Friday, March 30, 2007
BIS Fielding Data
Here’s a good look at how to use the BIS fielding data found at Hardball Times.
(Hat Tip: studes.)
(This is from Joe Arthur, and should have been published as part of post #9)
| Fielding Opportunities: BIS Zones vs STATS Zones 2004-2006 | |||||||||
|---|---|---|---|---|---|---|---|---|---|
| ____________2006____________| | ____________2005____________| | ____________2004____________| | |||||||
| POS | BIS biz+ooz | BIS Opp | STATS | BIS biz+ooz | BIS Opp | STATS | BIS biz+ooz | BIS Opp | STATS |
| 1B | 4851+2012 | 6863 | 8137 | 5493+1940 | 7433 | 8419 | 5406+1783 | 7189 | 8612 |
| 2B | 12679+1211 | 13890 | 15383 | 12825+1478 | 14303 | 15814 | 12129+1203 | 13332 | 15557 |
| 3B | 10880+1636 | 12516 | 13463 | 9271+2396 | 11667 | 13282 | 9007+2074 | 11081 | 13244 |
| SS | 13218+1659 | 14877 | 16071 | 12821+1948 | 14769 | 15990 | 11995+1919 | 13914 | 16067 |
| LF | 14663+445 | 15108 | 10589 | 13712+718 | 14430 | 10530 | 12242+847 | 13089 | 10211 |
| CF | 12667+2046 | 14713 | 13800 | 12590+1963 | 14553 | 13446 | 11905+2034 | 13939 | 13654 |
| RF | 15037+461 | 15498 | 11067 | 14161+695 | 14856 | 10890 | 13442+781 | 14223 | 11091 |
I agree that this a good example of what can be done with the HBT data, and that what jinAZ has done forms perhaps the most fair readily available baseline for evaluating the more advanced metrics.

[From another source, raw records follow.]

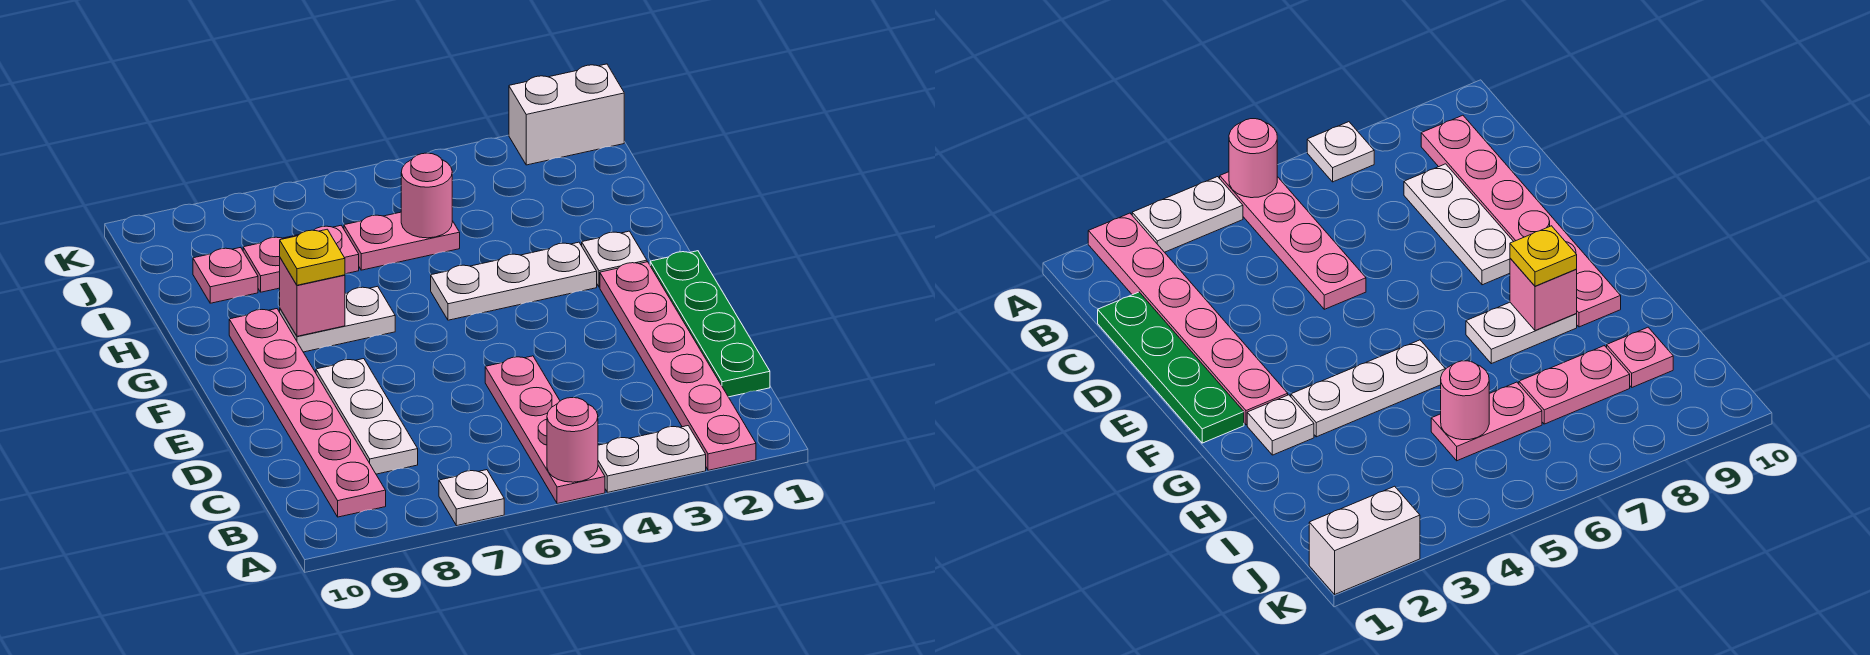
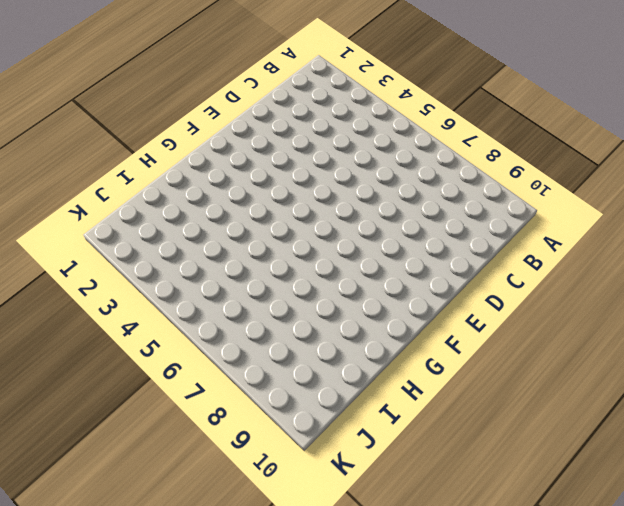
none -> pink plate A2:F2 level 1
none -> white plate A3:A4 level 1
none -> pink plate A5:D5 level 1

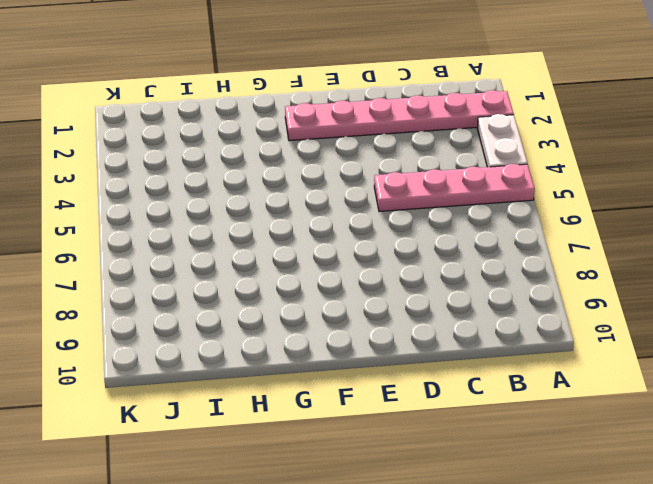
none -> white plate A7 level 1
none -> pink plate B9:G9 level 1
none -> green plate C1:F1 level 1

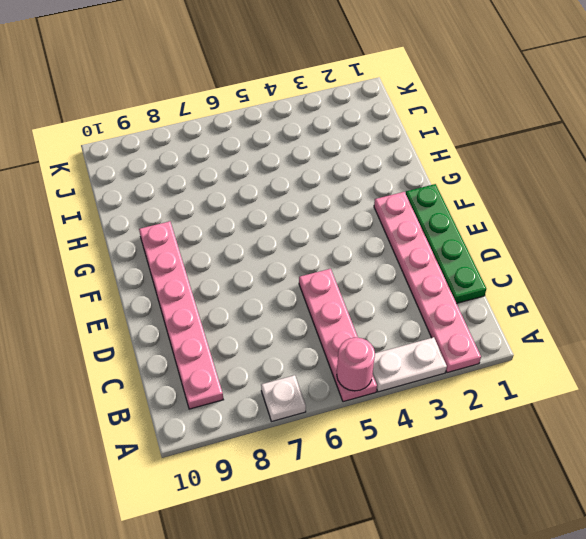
none -> white plate C8:E8 level 1
none -> white plate G2 level 1
none -> white plate G3:G5 level 1

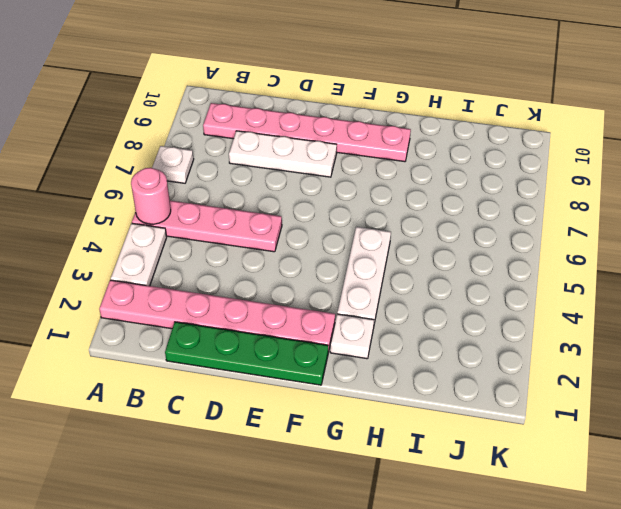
none -> white plate G7:G8 level 1
none -> pink plate I5:I6 level 1
none -> pink plate I7:I8 level 1

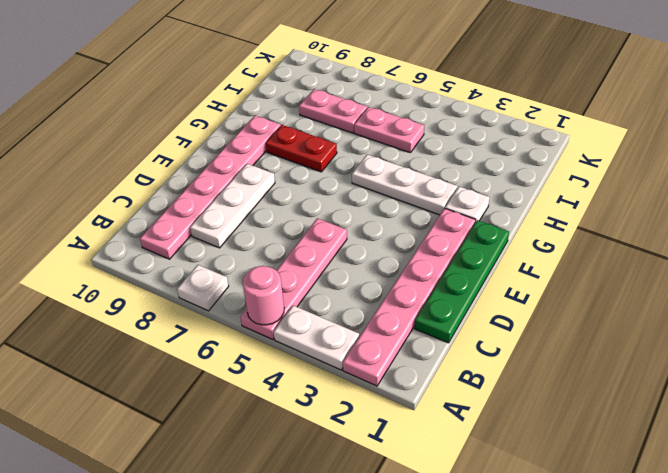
red plate G7:G8 level 1 -> white plate G7:G8 level 1
none -> pink plate I9 level 1
none -> white brick K1:K2 level 1
none -> pink brick G8 level 2

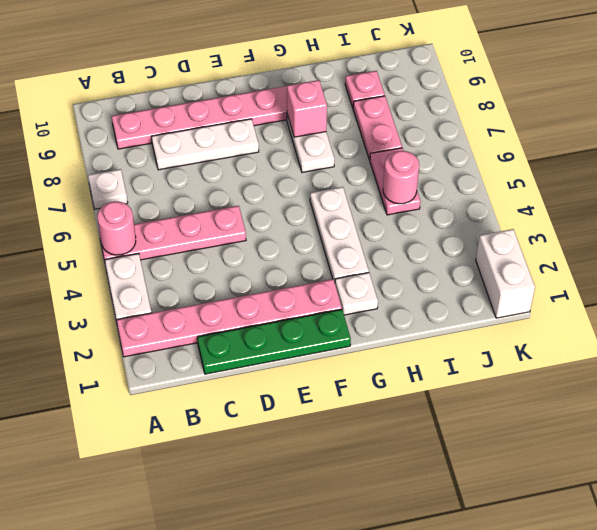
none -> yellow plate G8 level 3

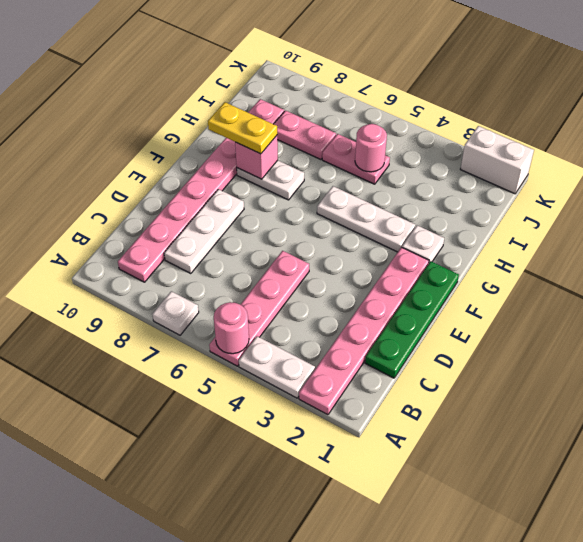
yellow plate G8:G9 level 3 -> yellow plate G8 level 3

When they deviate significantly, there should be a good explanation in terms of an unusual distribution of easy or difficult balls in play (or park effects), things which the HBT zone rating does not account for.
If you take on faith that either PMR or fielding bible plus/minus is a highly accurate measure, jinAZ’s results still differ by 10 plays made fairly often, and by 20 plays made in a few cases. [For PMR, he does not use the most recent variation using distance/100 as a parameter, but instead the older version using “soft/medium/hard hit” as a parameter. PMR sometimes varies by 5 or more expected plays made between those versions.]
This gives some idea of how much adjustment a detailed accounting of difficulty can still bring to the analysis.
To pick up on a comment you left on jinAZ’s blog: “I don’t trust the year-to-year quality of the data recorders”; yes, BIS batted ball data quality does remain a concern.
Here are BIS line drives by season with STATS (estimated) and Retrosheet in brackets for comparison
2002: 28,512 [26487;n/a]
2003: 30,473 [26820;25686]
2004: 25,606 [26169;25647]
2005: 28,241 [26096;25445]
2006: 26,597 [26274;25904]
Recording of line drives by BIS has fluctuated significantly every single year, with a range from low to high of nearly 5000, vs. not much more than 700 for STATS and less than 500 for Retrosheet. In 2006 BIS agrees closely with STATS for the first time. If 2007 shows “internal” consistency with 2006, then I’ll start to be more confident in BIS hit-typing.